Paper shooting and metal plate shooting that are stationary targets are a different scenario from a life or death scenario. Many times the target is moving. You could be moving. Shooting at the range is a lot different from the stress of taking someone's life and the legal consequences behind it when the bad guy has the capability of taking your life too.
Some of my training involved running prior and sometimes even wrestling prior. Think your shooting will be accurate after that? Nice to have a stationary paper or metal targets as you put your electronic dot on the target. Congrats, you hit your target. In real stress they found many shooters never aligned their sights keeping their eyes on the threat.
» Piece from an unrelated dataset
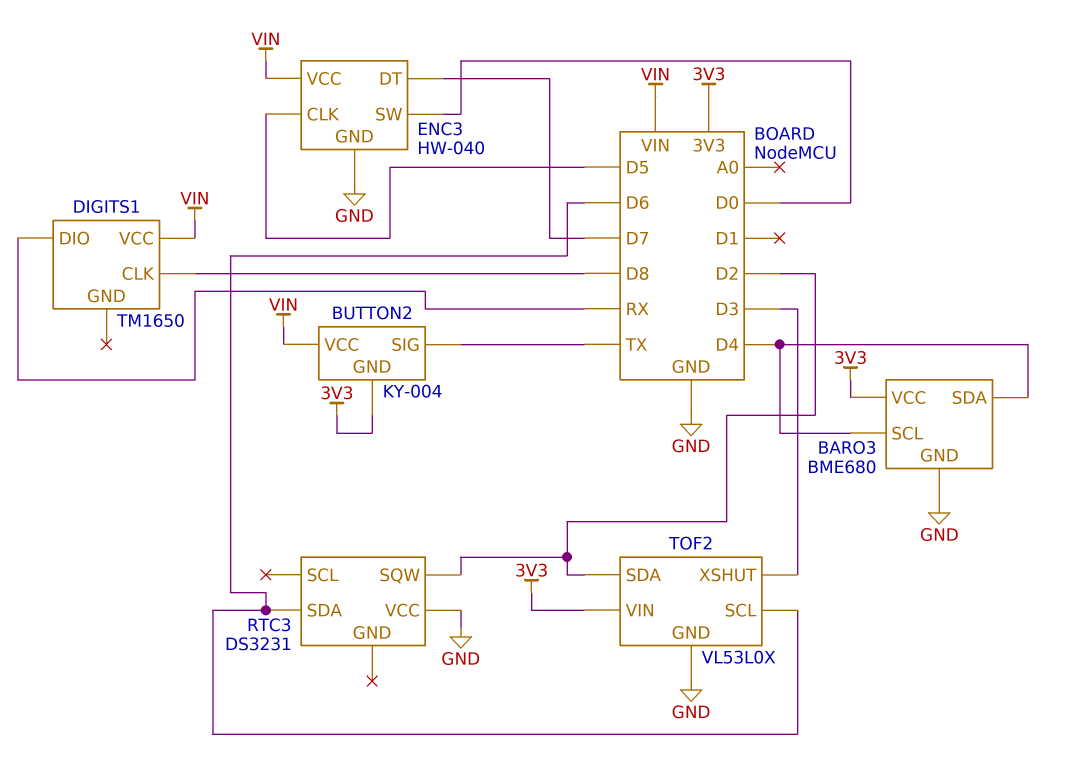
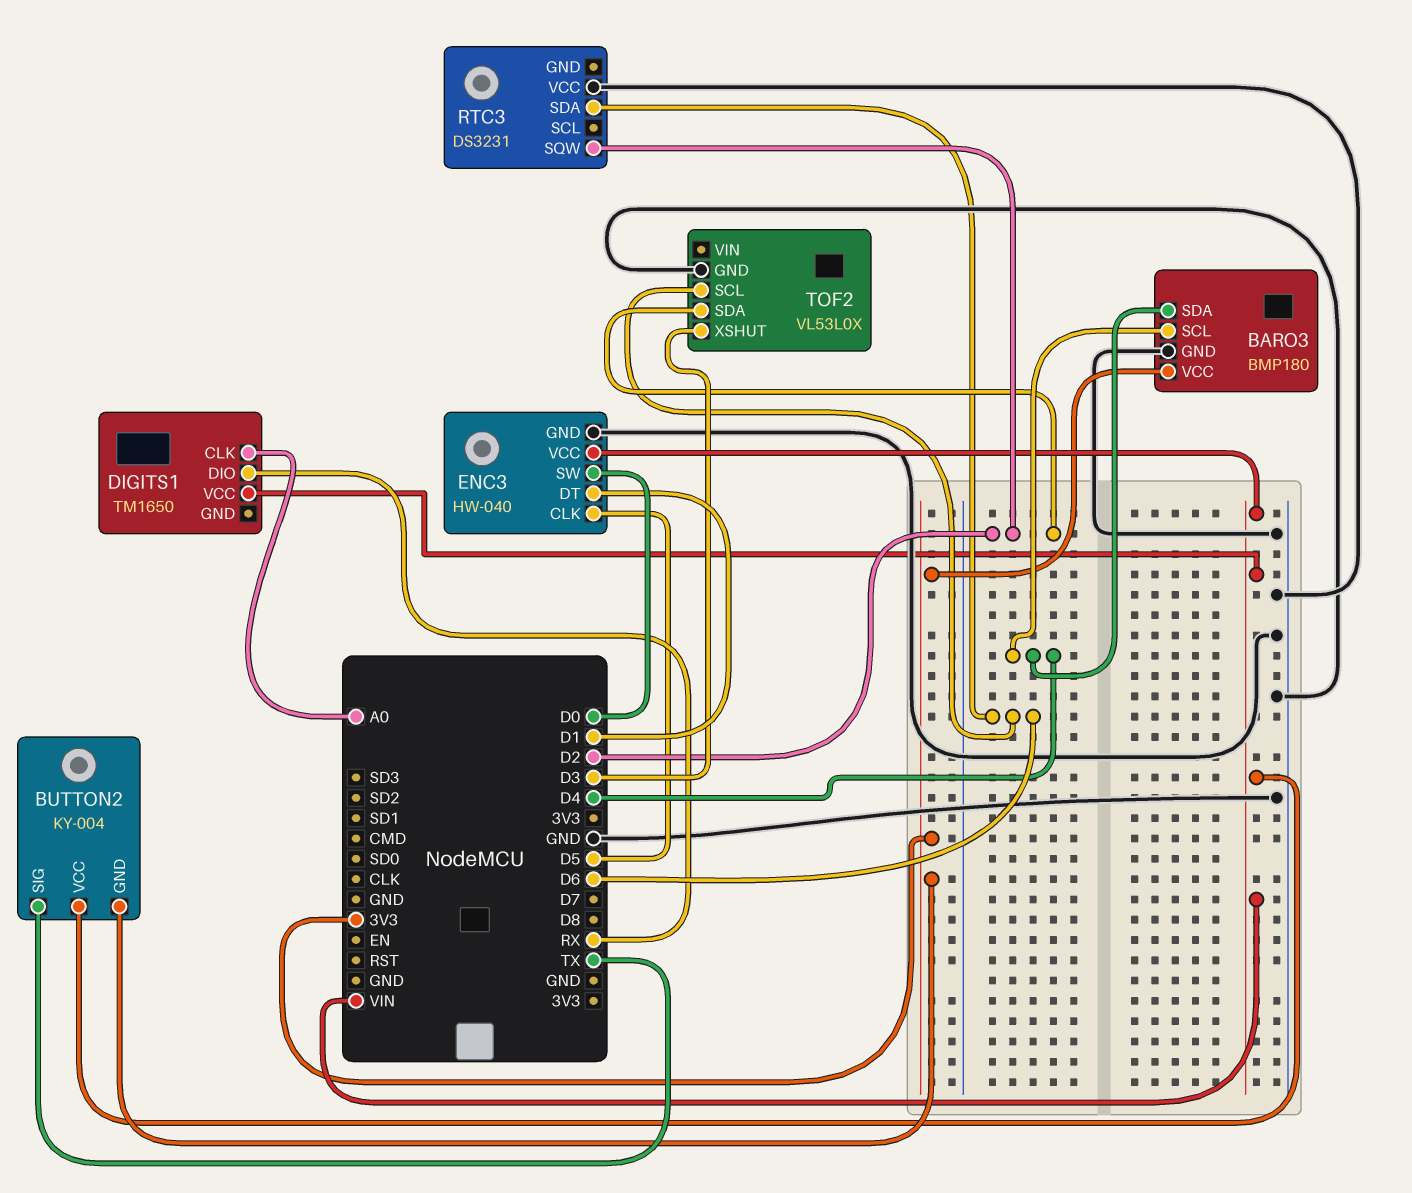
BARO3: BME680 -> BMP180
DIGITS1 pin CLK: D8 -> A0
ENC3 pin DT: D7 -> D1
TOF2 pin VIN: 3V3 -> none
That is a real mistake but that's reality sometimes when you're in a real fight.
Many top shelf police department train with simunition dye bullets. They put you in something like a school or a mall with a real gun with dye projectiles. You don't know who the bad guy or guys are with all the chaos of the actors. Many have run toward the gun fire to find out in a pause of shooting the "bad" guy ran past them with the victims to get shot in the back.
Another great training tool is shoot don't shoot police video type training game. I guarantee you will not be 100% correct in your seconds decisions to shoot.
It's easy to come to assumptions how great you would do under stress.
Training under stress and fatigue is a must. Even as a civilian we do it. But you the only way to get good at gun fighting is to fight with guns. Force on force, scenario based training with simunitions, CQB, VCQB, should be a must and should be ongoing throughout their careers.
Even with simunitions, need to know what it’s like to get shot and shot at. Keeping with the basics (should be reinforced at every range day regardless of skill) marksmanship, moving and shooting even at a target on the range should be part of the training curriculum at the beginning of every training session. Again, even as a civilian I do force on force and scenario based training 2-4x a month.